Bussing people to atheism?
The religion and society think-tank Ekklesia says that the new atheist bus campaign backed by Richard Dawkins, if it gets out of the garage onto the road, will pose interesting questions about how beliefs are promoted in public.
"I suspect most people are as sceptical about being sold non-religion as they are about being sold religion," commented Ekklesia co-director Simon Barrow.
"The atheist slogan chosen - "There is probably no God. Now stop worrying and enjoy your life" - is a bit anodyne. It's rather like believers saying 'There probably is a God. Have a nice day', but it at least attempts to be non-offensive and positive, unlike a lot of religious advertising that cajoles or condemns. Christians and others should learn from this."
Ekklesia argues that the real message that really needs to get out to the world is about encouraging one another in active compassion, even though we may have different beliefs.

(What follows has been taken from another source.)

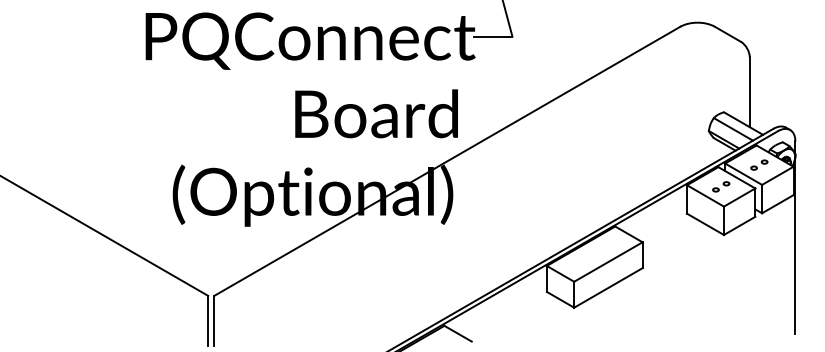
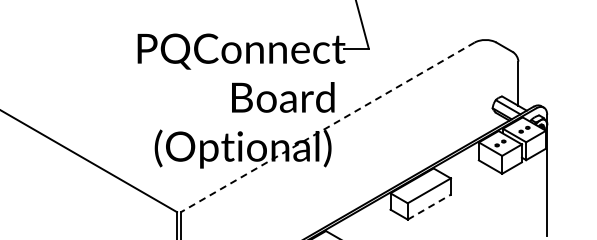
line: (446, 161) -> (327, 127), solid -> dashed
line: (608, 288) -> (429, 207), solid -> dashed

Writing in an article which appears today on Guardian Comment-is-Free (http://www.guardian.co.uk/commentisfree/2008/oct/21/religion-advertising...), Simon Barrow says: "Compassion – an identification with the suffering of others so that you feel the need to alleviate pain and challenge injustice – is at the heart of the best kind of humanist thinking and living, and also the best kind of religious thinking and living."
"Indeed," he adds, "the Epistle of James in the New Testament suggests that those who go around proclaiming that they love God while actually hating their sisters and brothers (in modern times by bombing them or condemning them out of hand) are actually liars – their religion is false, and they haven't got a clue what they are talking about when they use words like 'God' and 'love'."